Git, of course, lets you "mutate" the Merkle hash tree[0], but -to the extent that the hash function used allows- your rewriting of published branch history will be detected by others. (Those others can recover by reviewing the deltas and using `git rebase --onto`.)

There's no Merkle-hash-tree-defeating code in Git as such because this is a generic issue for Merkle hash trees, not a Git-specific one.

And to be clear: there is nothing wrong with `git rebase` and "rEwRiTiNg HiStOry" as long as you're not rewriting published history. And for those times when you must rewrite published history (for whatever reason), you can recover forks with `git rebase --onto`.

The idea that "oh no!!1! Git lets you rewrite history, that's baaad and you shouldn't ever ever do that!!" is a terrible canard that must be called out as such every time it comes up. Mercurial does too. It's not really a problem unless you rewrite published history, but the vast majority of the time any user rewrites Git (or Mercurial, or...) history, they're doing so locally, on dev branches, not on published trunks.

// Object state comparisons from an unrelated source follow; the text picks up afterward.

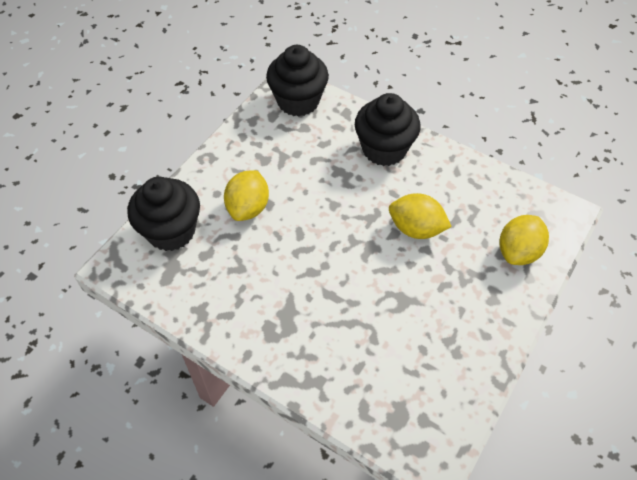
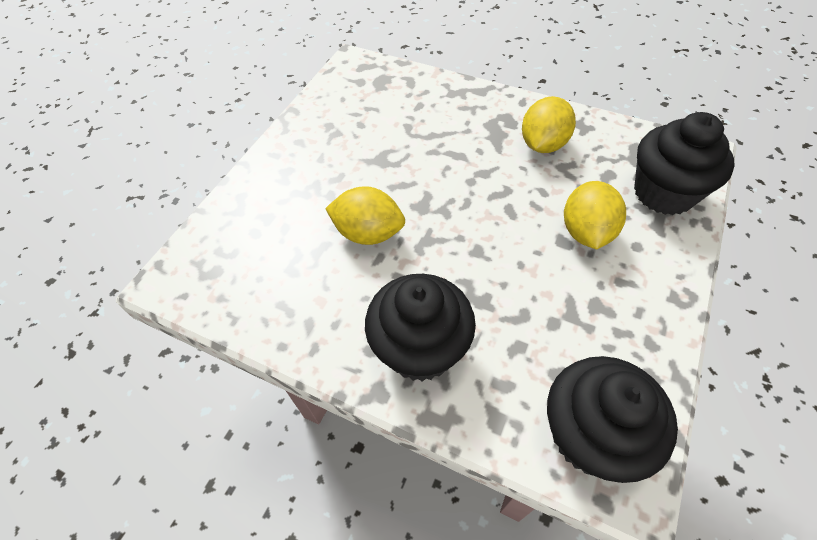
camera: 175 degrees right, 0 degrees up
(518, 252) = (246, 222): yellow lemon -> yellow lemon (543, 144)

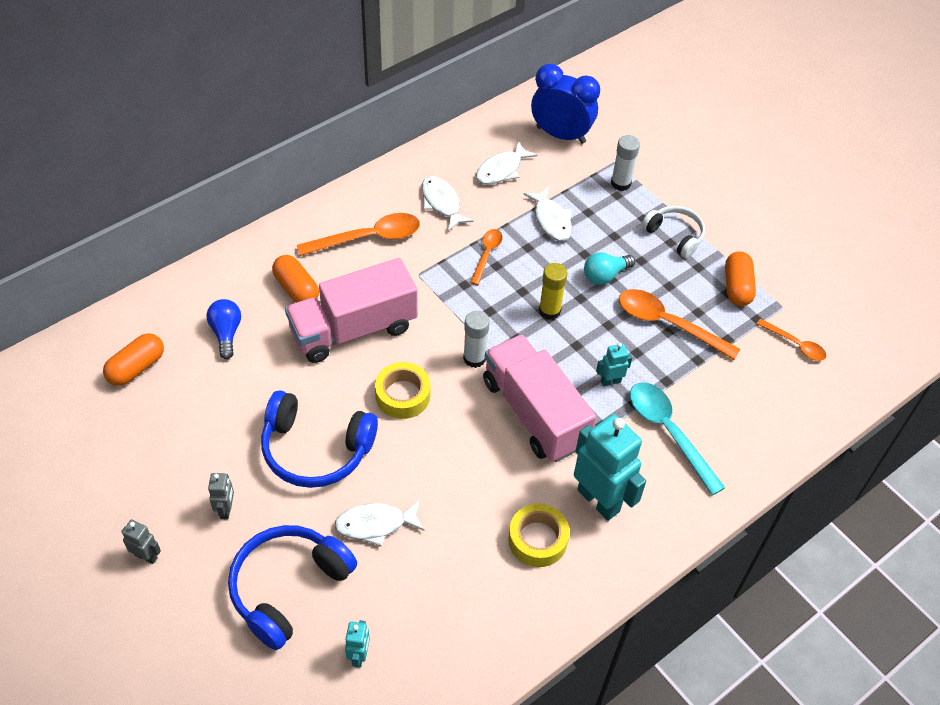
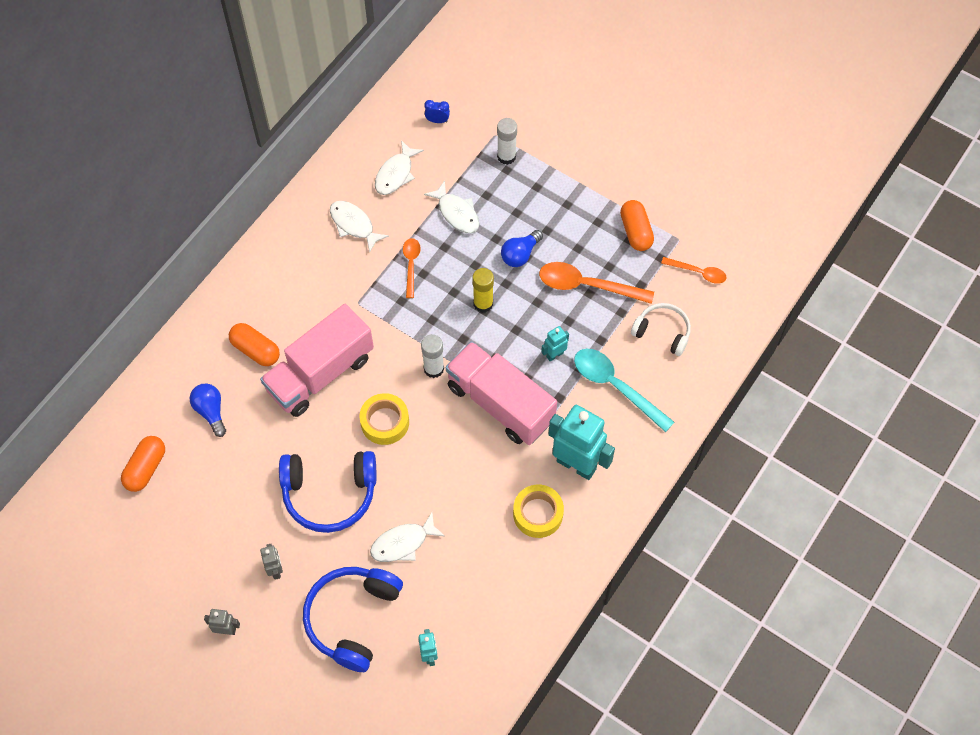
camera: 15 degrees left, 10 degrees up
(368, 238) = (300, 280): orange spoon -> none
(560, 135) = (437, 120): blue clock -> blue clock, size x0.40
(605, 275) = (520, 254): turquoise light bulb -> blue light bulb
(674, 235) = (568, 196): white headphones -> white headphones (662, 332)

I think the history-rewrite-is-always-bad meme must have been started by people who hated Git or who just didn't understand. But it's a very destructive meme that causes people to be happy pushing and accepting ugly and useless history because "you don't want to ever fix it". That meme must be defeated.

[0] Well, Git doesn't let you mutate the objects in the tree itself, it only lets you add or remove objects, and it lets you change the commits pointed to by branches, tags, and other symbolic refs.

tylersmith · on May 6, 2022

You can always create new trees by commiting or rebasing but absent being able to find a proper hash collision you can't change content within a given commit hash.

skybrian · on May 7, 2022

How often do packages refer to their dependencies using git hashes? Very seldom in my experience, and for good reason. (Unless you're using git submodules, which is not the usual way.)

Go's checksum server does something different by making sure that the names used in module files refer to the same things for different people. Also, it works even if some packages don't come from git repos.